Эта уступка окрылила Рогана. Завязав отношения с принцами крови[264]
и используя недовольство гугенотов (королева отказалась принять жалобы провинций), Роган организовал созыв «окружного собрания» в Ларошели[265] и позаботился о создании в городе соответствующей обстановки. Ни на городской совет, ни на зажиточные слои горожан он опереться не мог. Их роялизм в ту пору был бесспорен. При помощи пасторов и своих агентов Роган постарался использовать закоренелую вражду городских низов против муниципалитета, выраженную в Ларошели чрезвычайно ярко. Встревоженное предыдущими событиями правительство предугадывало возможность народных волнений и заранее послало в Ларошель «интенданта юстиции» Дюкудре.[266] Именно он и сделался мишенью искусно разожженной народной ярости и вынужден был покинуть город, несмотря на заступничество мэра и городского совета.[267] От имени собрания Роган потребовал от королевы признания «окружных собраний» по политическим делам и главное, предоставления им права выдвигать королю своих кандидатов на должности губернаторов и капитанов гугенотских городов и крепостей, а также права распоряжения деньгами, отпускаемыми на содержание гарнизонов.[268] В свое время эти требования составляли программу-максимум гугенотской партии, от принятия которой отказался Генрих IV подготовляя Нантский эдикт. Их удовлетворение означало бы создание автономной и мощной организации под предводительством герцога.Что могло предпринять правительство при создавшейся обстановке? Под ударом одновременно оказывались не только западные гугенотские провинции и Нормандия, но (через Кильбёф) и сама столица. При этих условиях уступка графу Суассону была необходима. Удовлетворив его, можно было хоть отчасти развязать себе руки для борьбы с Роганом.[269]
Неожиданная смерть графа Суассона (1 ноября 1612 г.) значительно смягчила остроту положения. Изменилась ситуация и в Ларошели. «Союз» Рогана с плебейством мог быть лишь весьма кратковременным. Как только интендант покинул город, народное волнение улеглось. Под сильным давлением городского магистрата партия мира взяла перевес и в окружном собрании. В начале января 1613 г. депутаты его вынуждены были разойтись и принять без дальнейших околичностей королевское прощение,[270]
так как все население города совершенно недвусмысленно высказалось против них.[271] Явившемуся в Ларошель с целым отрядом Рогану пришлось отступить перед твердостью, которую выказал городской совет, и перед равнодушием к нему народа. Поэтому он не мог настаивать на своих требованиях и должен был распустить окружное собрание.[272] Ему удалось выторговать лишь удовлетворение некоторых личных требований (главным образом пенсий) и добиться признания королевой окружных собраний.[273]Следовательно, и этот этап борьбы — уже на более широкой арене по сравнению с 1611 г. — кончился для правительства сравнительно благополучно. Важную роль в данном случае сыграла лояльность Ларошели — этого очага оппозиции и в прошлом и в недалеком будущем. В чисто религиозных вопросах правительство твердо следовало осторожной политике Генриха IV,[274]
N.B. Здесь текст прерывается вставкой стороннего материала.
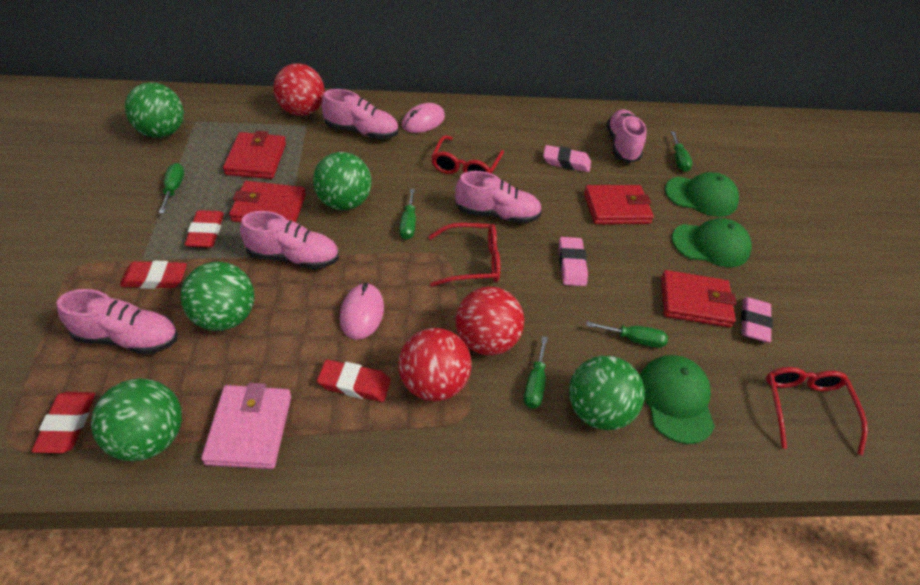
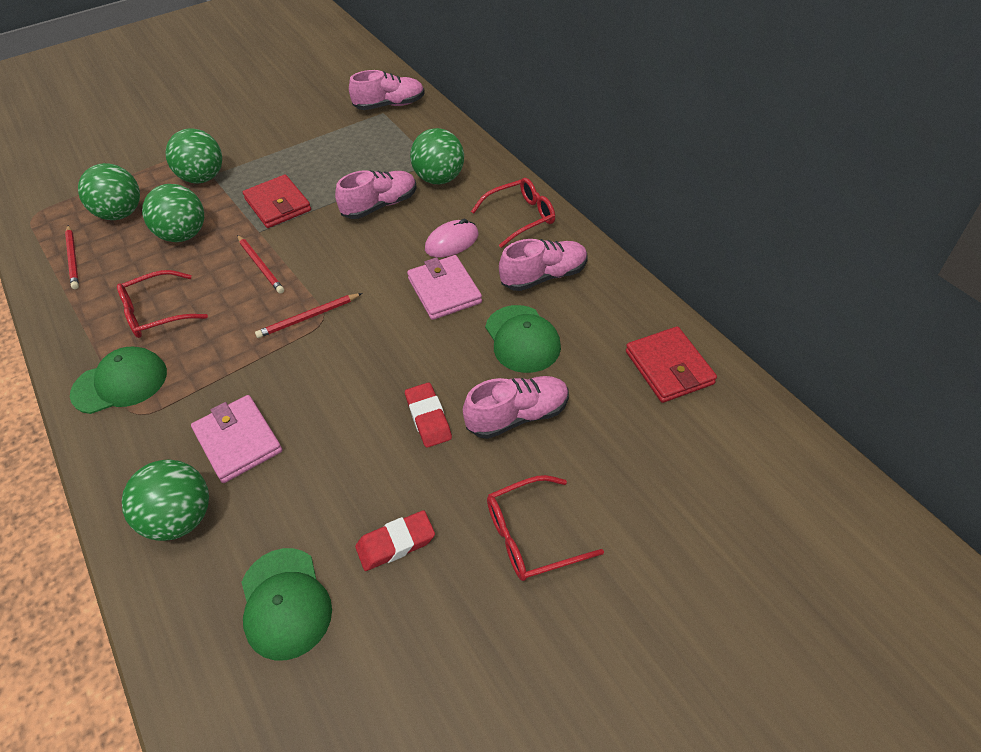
green screwdriver: 5 -> 0
pink eraser: 3 -> 0
pink mouse: 2 -> 1
pink shoe: 5 -> 4
pink wallet: 1 -> 2
red ball: 3 -> 0
red eraser: 4 -> 2
red pencil: 0 -> 3
red wallet: 4 -> 2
и в силу этого гугенотские гранды не имели возможности завуалировать свои интересы «религиозным предлогом», а следовательно, найти себе опору в широких массах протестантов, которые хотели внутреннего мира. Тем не менее события 1612 г. обнаружили и слабые места правительства. Одновременная атака с двух сторон причинила ему немало затруднений и вынудила к некоторым уступкам. Такой наглядный урок должен был бы заставить грандов и впредь стремиться к повторению столь выгодной для них ситуации. Но они не были вольны создать такую обстановку. Отсутствие у Рогана прочной почвы под ногами, т. е. выявившийся в 1612 г. роялизм гугенотских городов, обезопасил на некоторое время королевскую власть от гугенотской знати. Принцам приходилось рассчитывать главным образом на самих себя.Вскоре после смерти графа Суассона обнаружилось, что эта столь удачная для правительства развязка имела и свою обратную сторону: усиление влияния принца Конде. Оба принца крови с конца 1610 г. условились действовать единодушно, однако соперничество между ними не было изжито, и если оно (несмотря на все старания королевы и министров разжечь это соперничество[275]
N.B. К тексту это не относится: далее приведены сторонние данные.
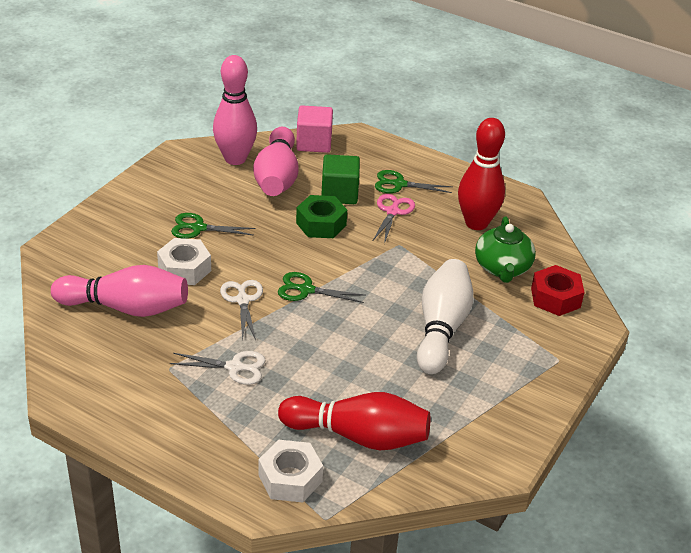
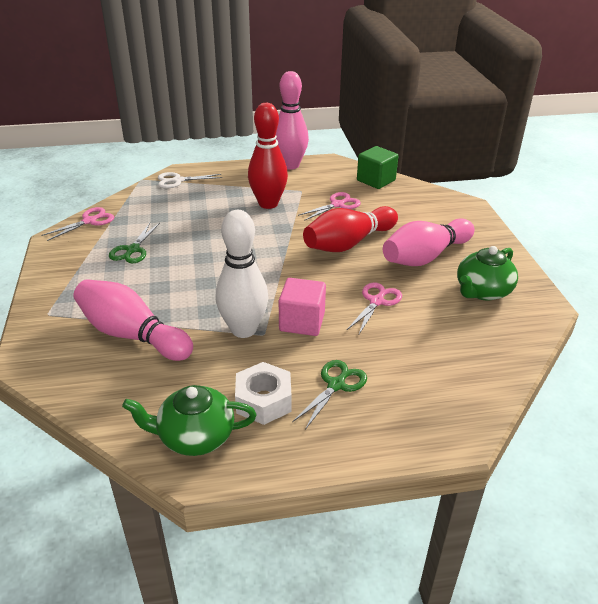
green nut: 1 -> 0
green scissors: 3 -> 2
green teapot: 1 -> 2
pink scissors: 1 -> 3
red nut: 1 -> 0
white nut: 2 -> 1
white scissors: 2 -> 1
) и не приводило к открытым столкновениям, все же каждый из них взирал не без зависти на успехи или замыслы другого и подчас отстранялся от непосредственной поддержки своего родича.[276] Такое положение вещей было выгодно для правительства еще и потому, что оно мешало остальным грандам и тяготевшему к ним родовитому дворянству прочно сконцентрироваться вокруг обоих вождей и образовать более или менее монолитную партию. При тех отношениях личной зависимости, которые привязывали дворянина к покровителю-аристократу, всякие разногласия между грандами приводили к колебаниям и среди их клиентелы, разбивая ее на отдельные группы.